RansomwareThe cybercrime game can be faddish at times, with cyber crooks all briefly piling on the “flavor of the month” attack before collectively moving on to the next big thing. One thing we can be certain of after the past year, however, is that ransomware has been added to the regular menu. It’s here to stay.

How Ransomware Works

It’s no wonder the dark underbelly of the internet is so taken with ransomware attacks. For keyboard-based ne’er-do-wells it really is the gift that keeps on giving.

A ransomware attack begins much like any other cyberattack. The bad guys get into the target system by the usual methods; most frequently via a phishing email or a spear-phishing email. This opening is used to plant the malware, and it is the nature of this malware package that sets ransomware apart.

The malware, once it gains access to the system, encrypts all the data it can find with an encryption key known only to the bad guys, who then demand lots and lots of money in exchange for getting the data back.

To Pay or Not to Pay?

A business that has been hit with a successful ransomware attack usually has only 2 options: say goodbye to the data, or pay the money.

No business can afford to lose all their data, so most companies end up paying the ransom, but this has unintended consequences. Now that the bad guys have access to the system, it’s trivial for them to get back in at a later date – some even go so far as to install a backdoor into the system so they can come and go as they please. Having walked away richer the first time, what’s to stop them from going back to the well a second or even third time? They know that the company is willing to pay, and so they make the company pay.

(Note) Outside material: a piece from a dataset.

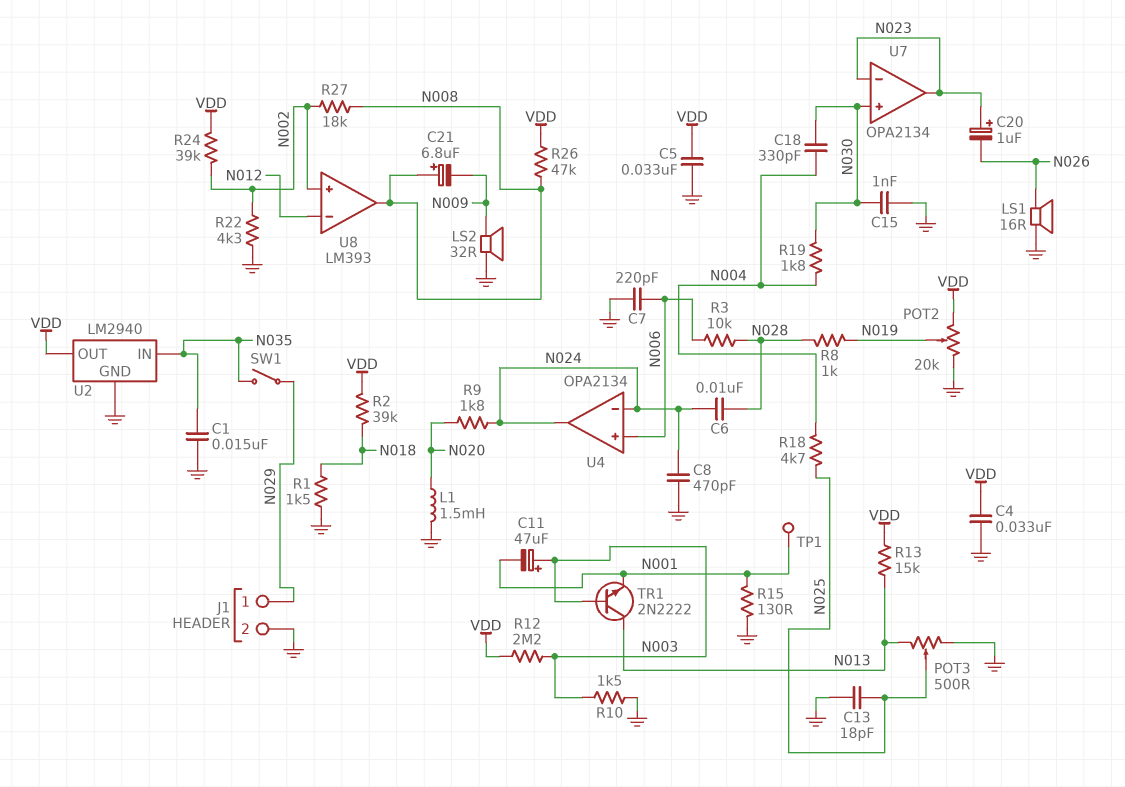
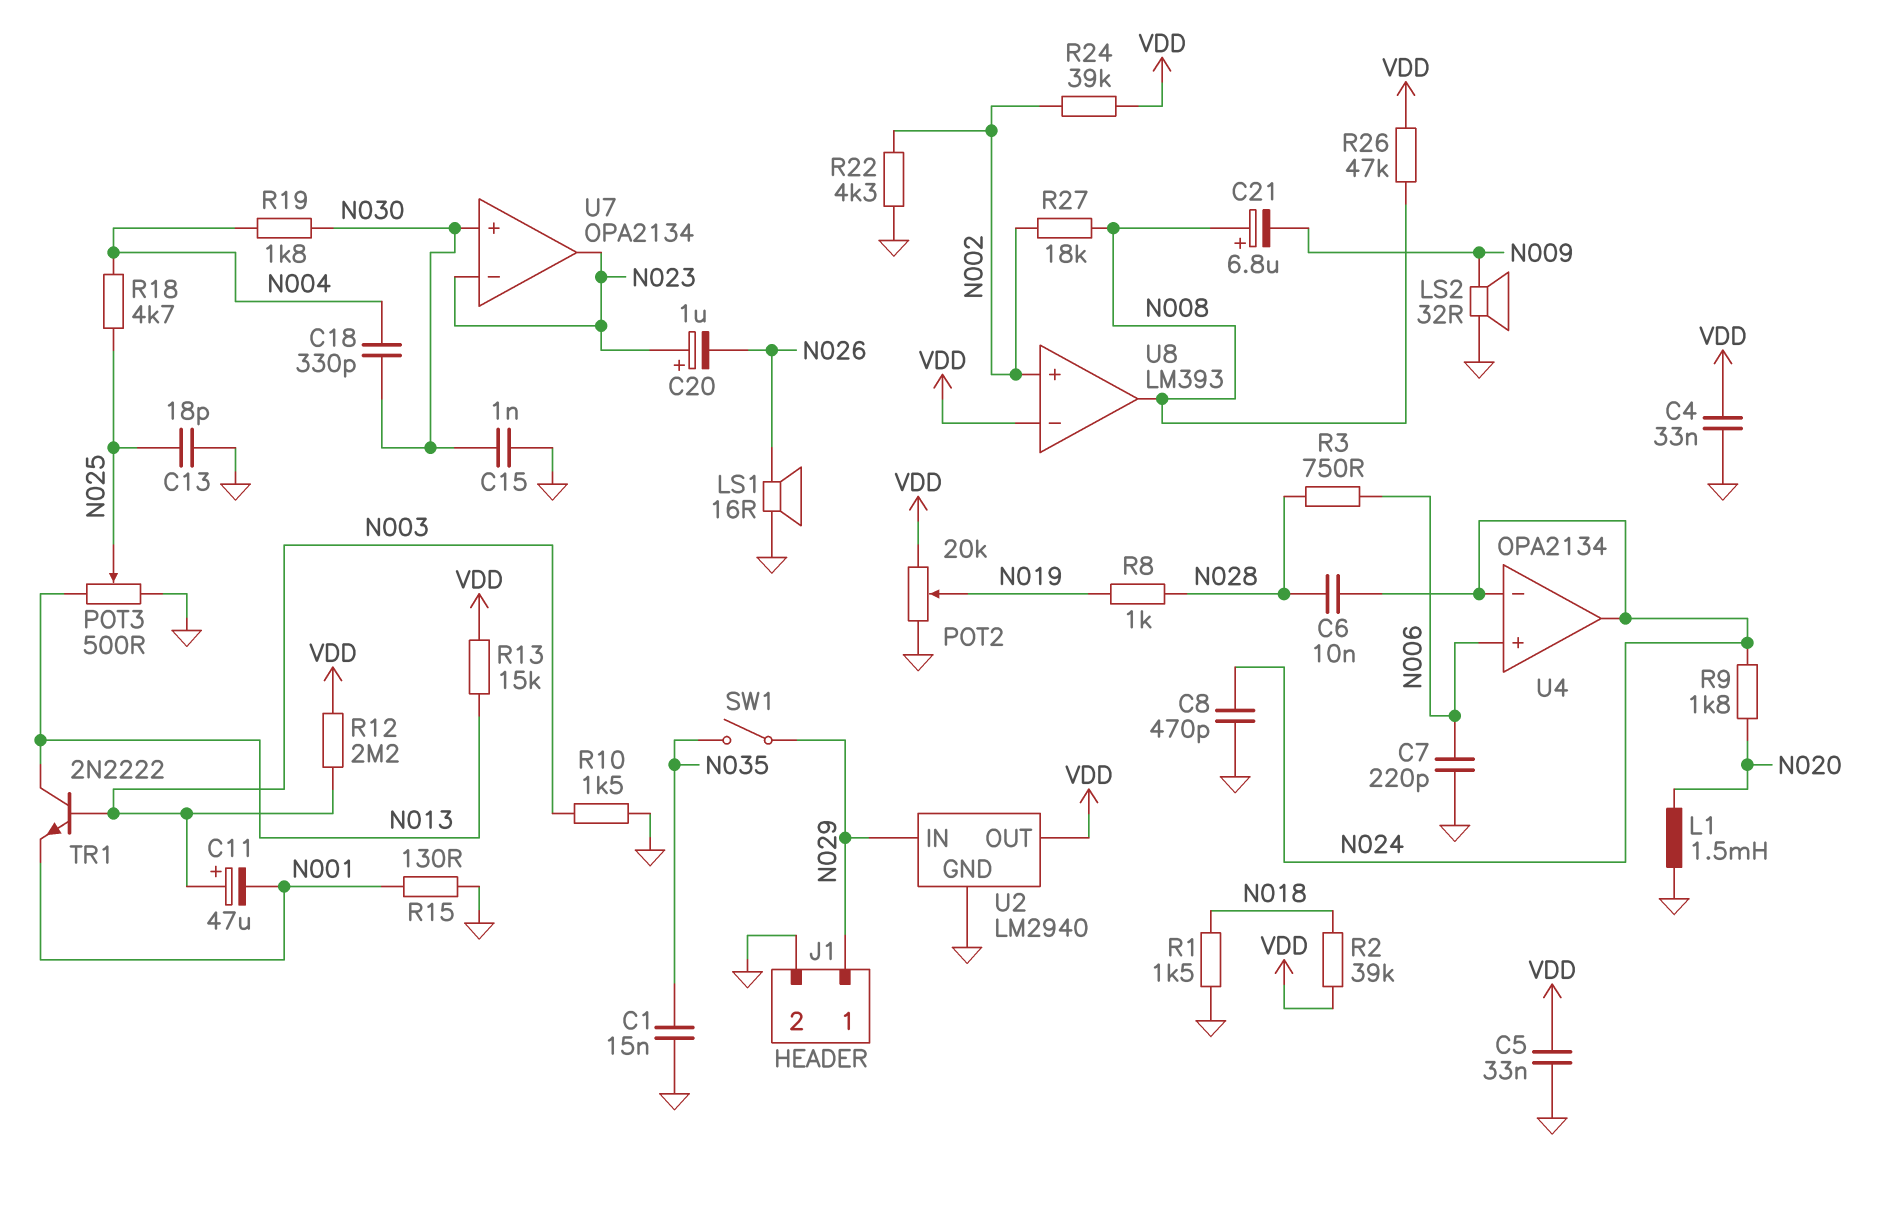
R3: 10k (N006, N028) -> 750 (N006, N028)
TP1: test point (N001) -> none
U2 pin IN: N035 -> N029
U8 pin in-: N012 -> VDD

Thankfully, while the consequences of a ransomware attack can be more dire than other types of attack, they are no more difficult to prevent, or to deal with afterwards – given a certain amount of preparation.

Ransomware Defense

The first line of defense is prevention, and this involves solid email security that can detect and remove email-based threats before they reach the recipient. Another key part of prevention, or at least mitigation, is implementing a multi-layered security solution so that breaches can’t compromise the entire system. 

Finally, under preparation and aftermath, companies need to establish and follow a business continuity plan that incorporates real-time backups of all important data.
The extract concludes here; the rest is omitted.